Berlin. In Sachsen und Thüringen streben CDU und BSW Koalitionen an. Doch die Hürden sind hoch – und das Kalkül von Merz provoziert Ärger.

Nach den Landtagswahlen in Sachsen und Thüringen steht Deutschland vor einem riskanten Polit-Experiment: Wird die CDU wirklich zusammen mit der Partei der früheren Linken-Ikone Sahra Wagenknecht (BSW) regieren? Finden die Konservativen und die Ex-Kommunistin in Dresden und Erfurt zusammen? Beide Seiten zeigten sich am Tag nach den Landtagswahlen mangels Alternativen entschlossen, den Versuch zu wagen. Aber es wird extrem schwierig.

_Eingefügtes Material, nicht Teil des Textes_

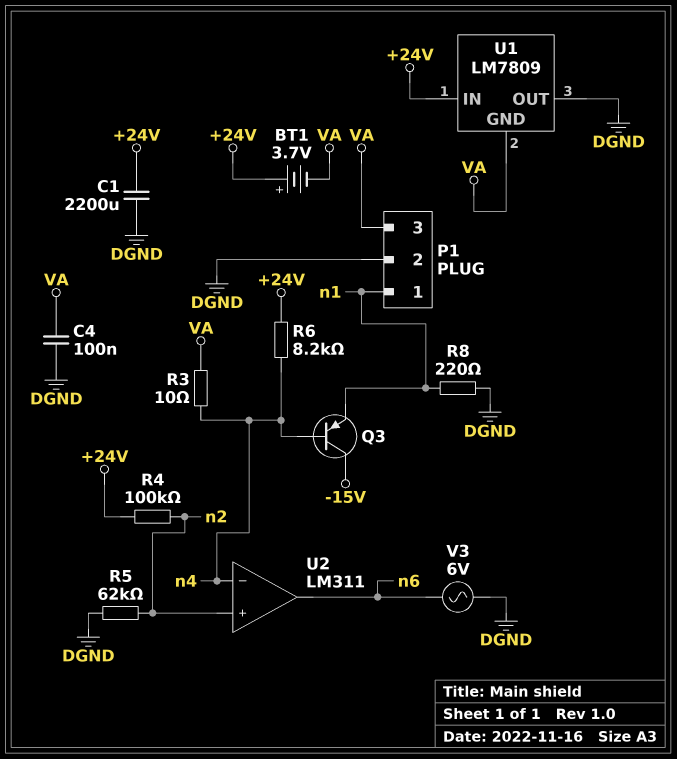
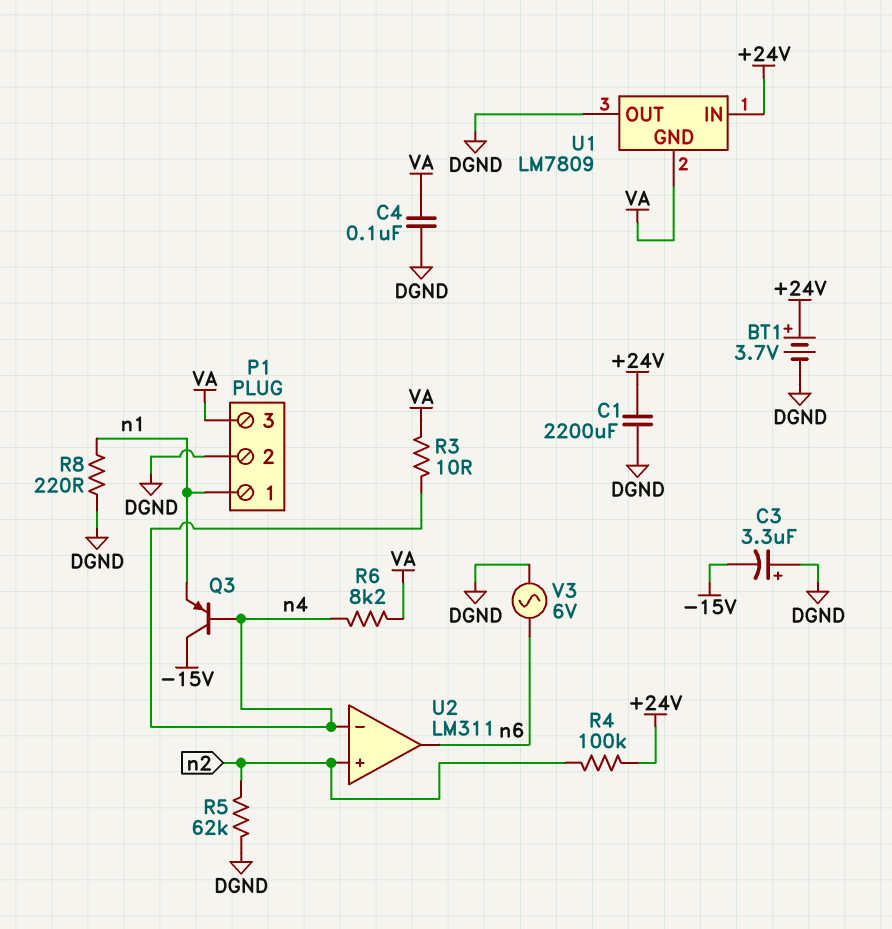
BT1: 3.7V (plus +24V, minus VA) -> 3.7V (plus +24V, minus DGND)
C3: none -> 3.3uF (plus DGND, minus -15V)
R6: 8.2k (+24V, n4) -> 8.2k (VA, n4)

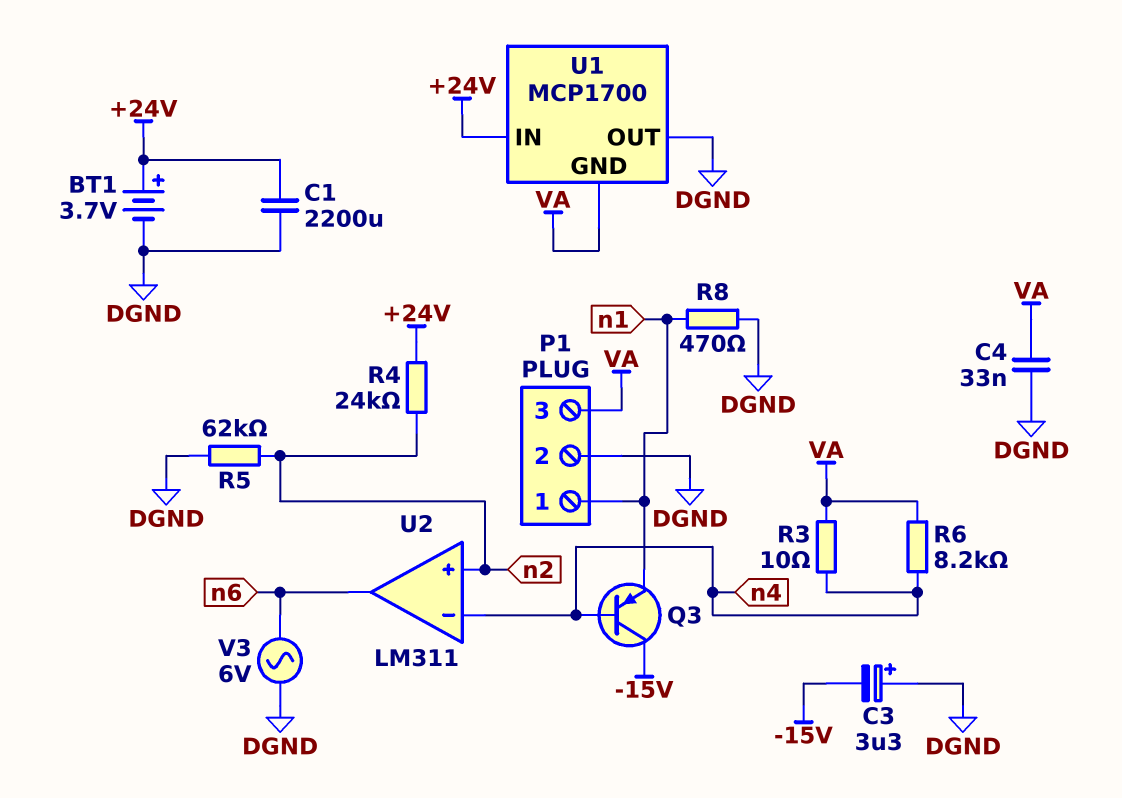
C4: 100nF (DGND, VA) -> 33nF (DGND, VA)
R4: 100k (+24V, n2) -> 24k (+24V, n2)
R8: 220 (DGND, n1) -> 470 (DGND, n1)
U1: LM7809 -> MCP1700

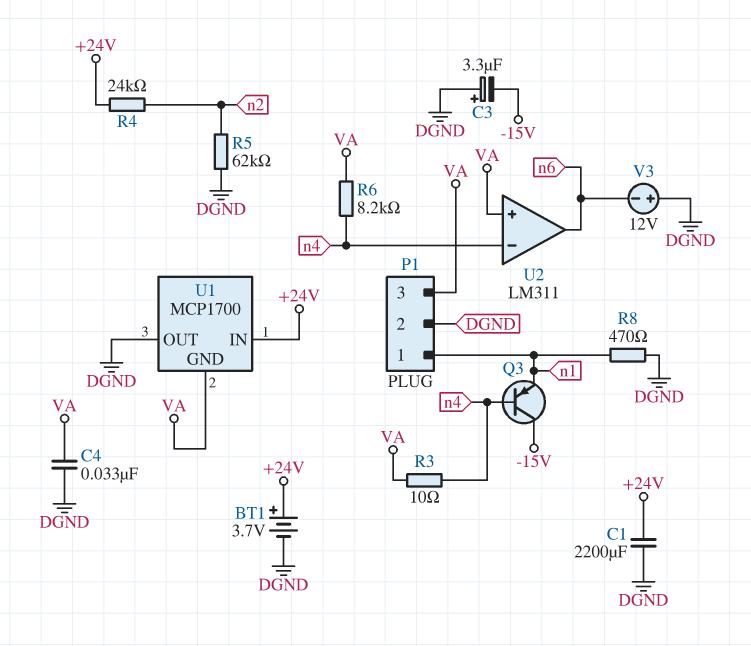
U2 pin in+: n2 -> VA
V3: AC 6V (DGND, n6) -> 12V (plus DGND, minus n6)

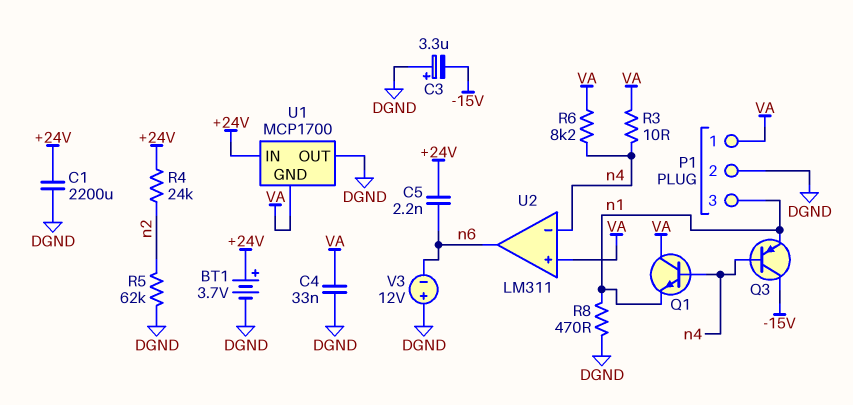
C5: none -> 2.2nF (+24V, n6)
P1 pin 1: n1 -> VA
P1 pin 3: VA -> n1
Q1: none -> NPN (B n4, C VA, E n1)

CDU-Chef Friedrich Merz muss neuen Streit in seiner Partei fürchten. Er kritisiert das BSW schon als „Kader-Partei“ und eine „black box“. Sachsens Ministerpräsident Michael Kretschmer (CDU) bereitete die Bürger am Montag auf lange Koalitionsverhandlungen mit dem Bündnis Sahra Wagenknecht vor. „Es wird ein langer Prozess“, sagte Kretschmer, ähnlich beschrieb es auch der Thüringer CDU-Spitzenkandidat Mario Voigt: „So etwas entscheidet man nicht über Nacht“.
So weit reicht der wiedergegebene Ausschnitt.